Cortázar sí sabía que los unicornios escancian leche y vino y allá el que tenga la suerte de poder elegir, a la par, de entre ambos, tu elixir mirífico. Vientre agradecido. Tambor en silencio de esta mañana acunada únicamente por pupilas como tamborileros. ¿Dónde los dedos? En Madrid, barrios nobles, 2018, buen trago inmejorablemente acompañado. Pero siempre la refriega y el regresar al extrarradio, tal vez de París, quizás en Clichy, acariciando cualquier banco mugriento de vino de cartón y paseo al amanecer hacia el desierto: para que te descerrajen un tiro en la nuca.
Miller paseaba Clichy de la mano que, en su escroto intacto, le esculpía Anaïs. Nunca el silencio. Sólo el silencio.
Sabes que vengo a que me derrotes, a derrotarme en ti, a derrotar este mundo en que jamás creí. Otro trago, aunque nos acaben reclamando mazmorra los carceleros. El barman ni es man ni es de bar y aun ni siquiera sabe o quiere llamar un taxi que venga presto a prestarnos kilómetros y un rondón de Chivas Regal.
En este mundo nunca existí. Me existió la irrealidad, decían los poemas, los ritmos, las pinceladas, el cráneo de los ciervos. Y el proletariado cercado por la alambrada de una pantalla me embadurnó el desaliento. Pero dónde mi aliento. No lo sé. Tan sólo sé que caminar el cierzo es su terreno, y es suyo el pútrido aliento que apunta la cerviz del ciervo.

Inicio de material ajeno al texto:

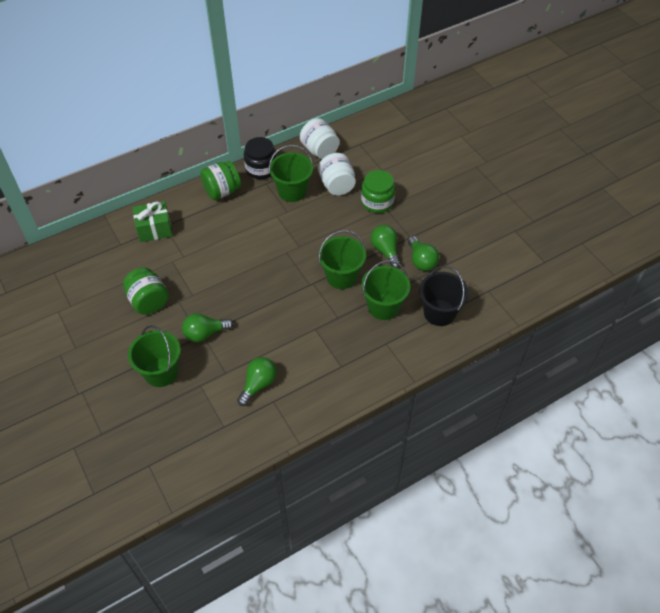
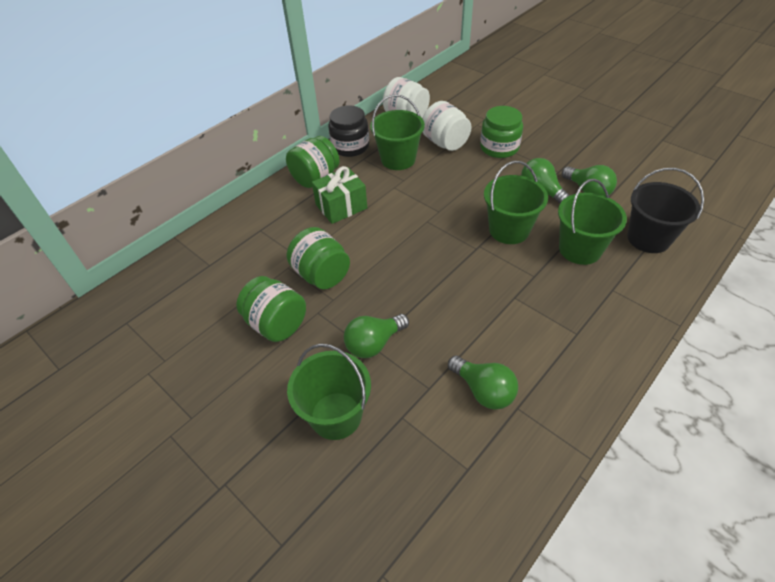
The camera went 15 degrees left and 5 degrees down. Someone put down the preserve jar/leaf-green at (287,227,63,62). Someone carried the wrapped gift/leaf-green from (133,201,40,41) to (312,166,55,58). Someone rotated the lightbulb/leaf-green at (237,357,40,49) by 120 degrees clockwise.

Rifles con mirilla no existen, pero rifles les miran a ellos. Por eso caminan suave. Por eso obstruyen las puertas del Metro y me obstruyen tu voz cuando es diafragma y diámetro en que te escucho pero no te encuentro.
Dime tú, que sin raíces hebreas sabes transmutar en áureo eterno el metal.
Dime tú, que sabes que mañana es sólo un día menos o un día más. Relojera suiza ensartada por los bigotes de Dalí. Acupuntura exacta en los dedos de Chagall. Desaparición del arte en el iris arco de Duchamp: bicicletas sin radios ready made y la voz de esa mujer que te alarga los horarios de la tarde en que no tallas latido a mis párpados. Es el celofán, es la ambrosía, es el regalo que te anida, sólo para locos, no para cualquiera: como esa puerta que te invita a pasar y vendarte los ojos para poder escuchar. Tu aliento, esa música, esa musa, Nina Simone y la ruina de tus tobillos disfrazados de tamborileros pupum. Piel de tambor, ya te lo dije: despedazas todos los diques. Y aquí el náufrago y aquí el ahogado: azul de luz, invertebrado, empalmado en el estertor de un desierto a lo el bueno el feo y el malo, apolillado de insectos que danzan corpúsculos a la velocidad sin grado militar de tu verbo.
¿Te he dicho ya que Cortázar no sólo sabía de cronopios y famas? ¿Que también sabía, cómo no, de unicornios inversos pura castración para la castidad de los sin remedio? Vientre agradecido, voraz de semillero maltrecho, el que enciende la llama primigenia rotando ramas que palpitan en eterno frotarse para regalarnos el fuego.
Blanco, el fuego, sobre negro, aquí, ahora, en tu lecho de recién parida recién nacida recién descubriendo que acabas de inventarte un universo hondo hasta la expansión. Hondo más allá de todos mis desperfectos.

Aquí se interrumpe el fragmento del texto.